Nella settima puntata del format condotto da Marco D’arma, il vivaista e consigliere comunale si racconta a 360 gradi: dalle sfide professionali al sogno di un centro storico rinnovato.
CALTANISSETTA – La settima tappa del viaggio di “D’arma in città” fa sosta nel mondo della natura e della politica locale. Ospite della puntata è Calogero Palermo, figura nota nel capoluogo nisseno non solo per il suo ruolo di consigliere comunale, ma soprattutto per la sua trentennale esperienza come vivaista e giardiniere.
Una vita dedicata al lavoro e alla famiglia
Palermo ha ripercorso le tappe della sua carriera, iniziata nel 1991 dopo il diploma. “Ho fatto di tutto per portare la pagnotta a casa”, ha raccontato, ricordando i tempi in cui lavorava come montatore di palchi, pittore e addetto alle affissioni notturne, prima di approdare nel mondo del vivaismo. Un amore per la propria terra che lo ha spinto a restare in Sicilia nonostante le opportunità lavorative della moglie a Milano: “Sono innamorato della mia città e della mia regione”.

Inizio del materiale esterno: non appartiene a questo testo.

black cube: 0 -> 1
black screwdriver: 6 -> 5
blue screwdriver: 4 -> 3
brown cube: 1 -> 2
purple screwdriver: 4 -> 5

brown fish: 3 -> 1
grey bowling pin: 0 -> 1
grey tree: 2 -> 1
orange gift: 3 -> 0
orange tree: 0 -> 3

Tra gli aneddoti più bizzarri della sua professione, Palermo ha ricordato la sfida di realizzare un prato a rotoli su un terrazzo al sesto piano di un palazzo, trasportando tutto il materiale a piedi.

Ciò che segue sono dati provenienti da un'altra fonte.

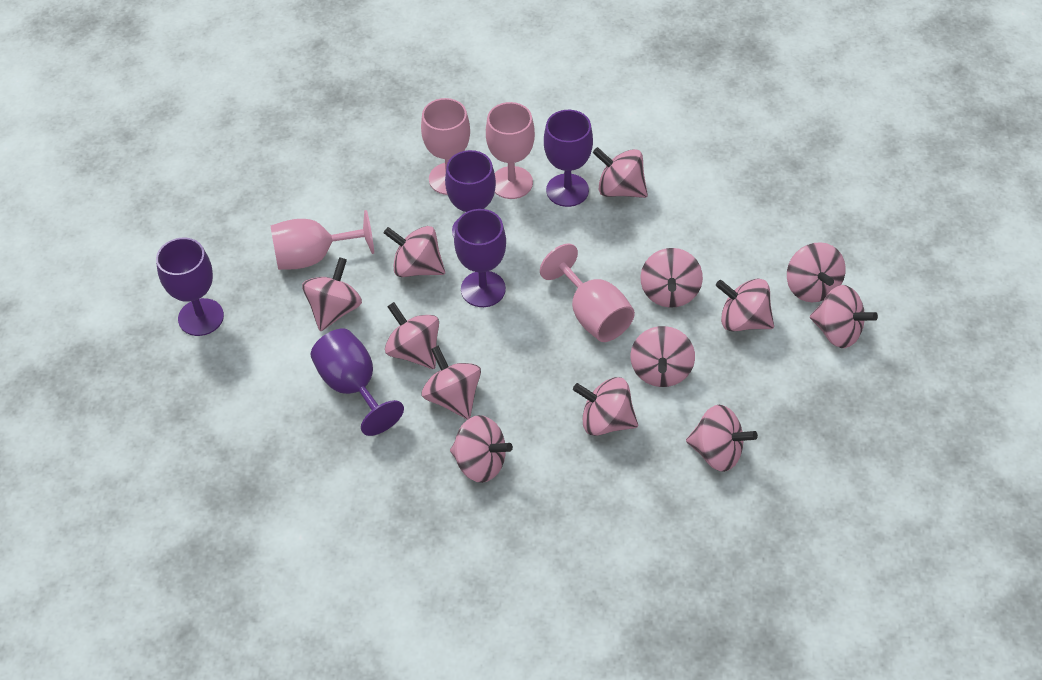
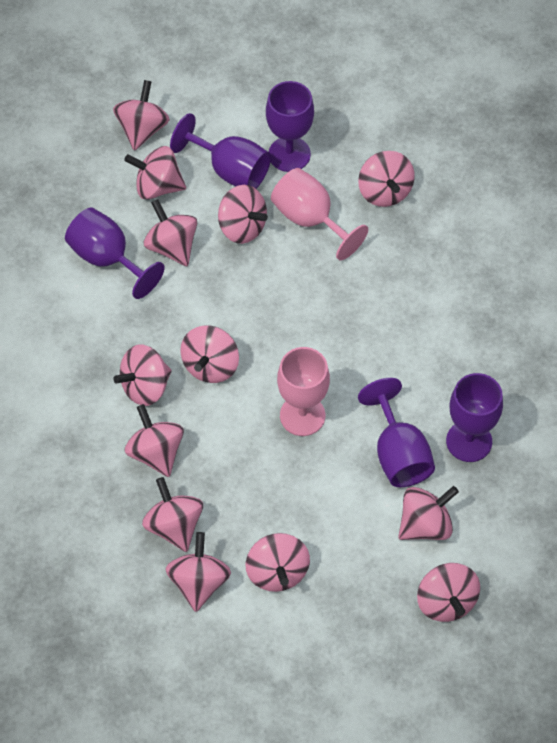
pink goblet: 4 -> 2

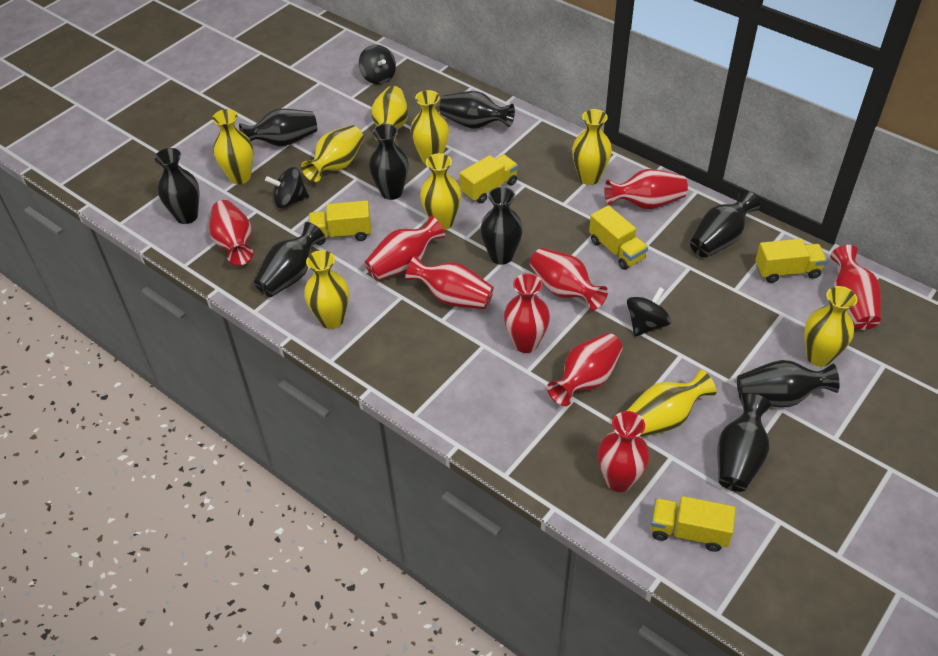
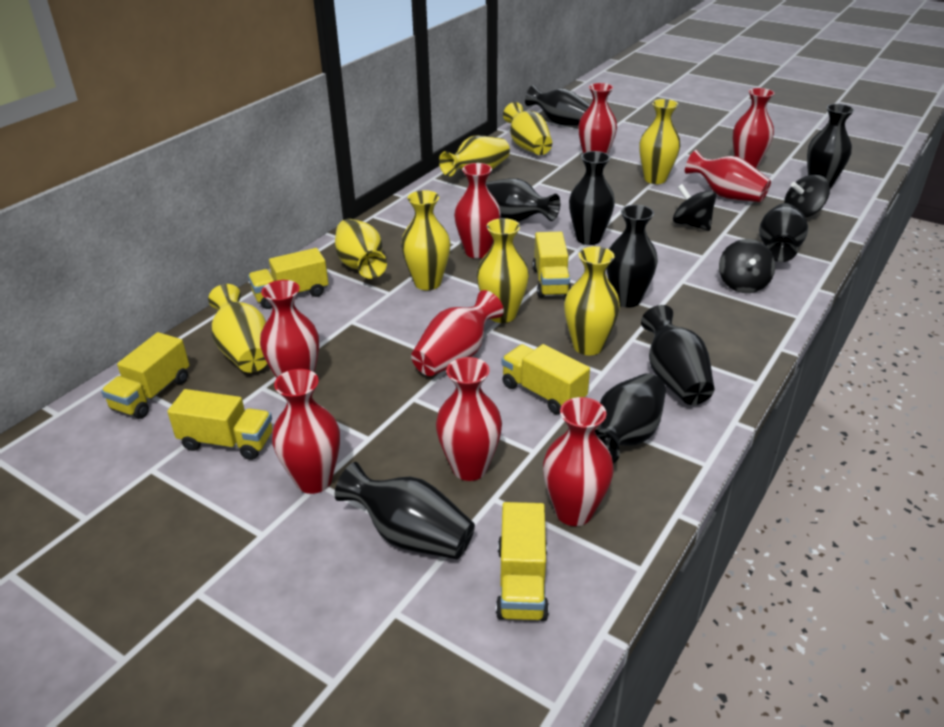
yellow truck: 5 -> 6
yellow vase: 9 -> 8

L’impegno politico: “Un neofita della politica, non della vita”
Passando ai temi amministrativi, Palermo ha spiegato come la passione politica sia nata quasi per caso, citando l’incontro nel 2008 con Walter Veltroni, per poi concretizzarsi nella candidatura con la coalizione guidata da Annalisa Petitto. Nonostante sieda tra i banchi dell’opposizione, ha sottolineato l’importanza di un approccio collaborativo con la maggioranza per il bene della città.

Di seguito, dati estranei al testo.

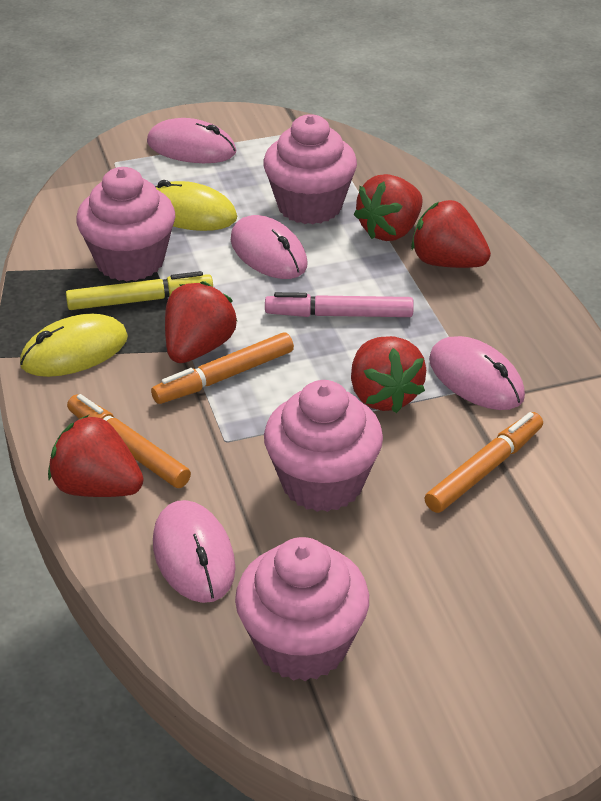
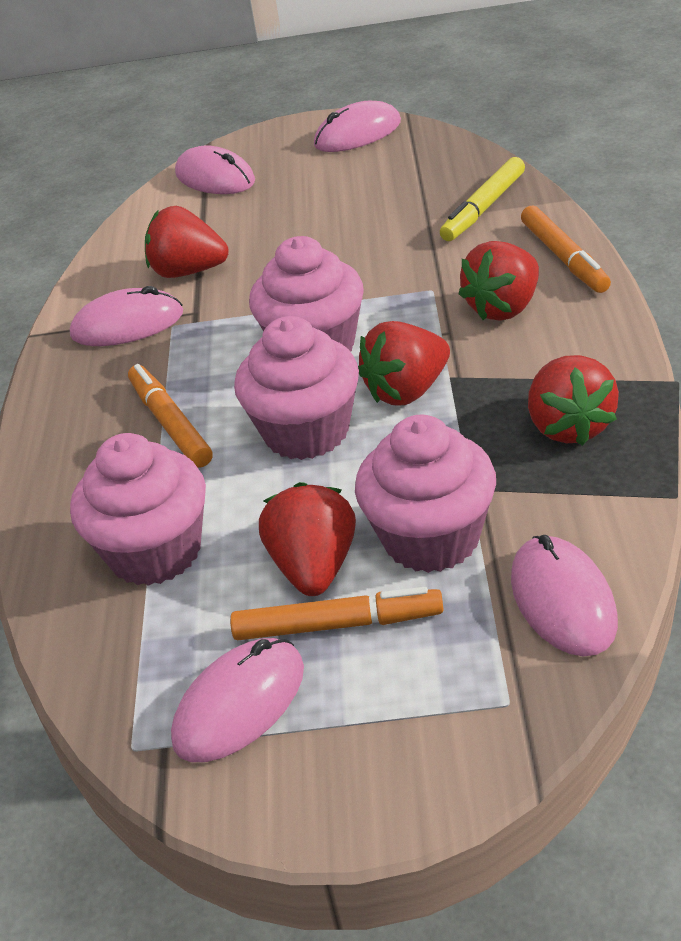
pink marker: 1 -> 0
pink mouse: 4 -> 5
yellow mouse: 2 -> 0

Una visione per il futuro di Caltanissetta
Interrogato su cosa vorrebbe lasciare in eredità al termine del suo mandato, Palermo ha le idee chiare:
- Un centro storico verde: Il sogno è quello di realizzare un viale alberato in Corso Umberto, dotato di arredi urbani moderni e panchine per gli anziani.
- Spazio ai giovani: La creazione di sale di co-working in edifici storici recuperati per contrastare lo spopolamento giovanile.
- Investimenti, non spese: Una gestione delle risorse pubbliche che punti su progetti a lungo termine piuttosto che su eventi sporadici.
Infine, alla domanda su una possibile futura candidatura a sindaco, Palermo ha risposto con prudenza: “Credo sia una cosa troppo grande per me, ma l’amore per questa città mi spingerebbe a farlo. Vedremo, chi vivrà vedrà”.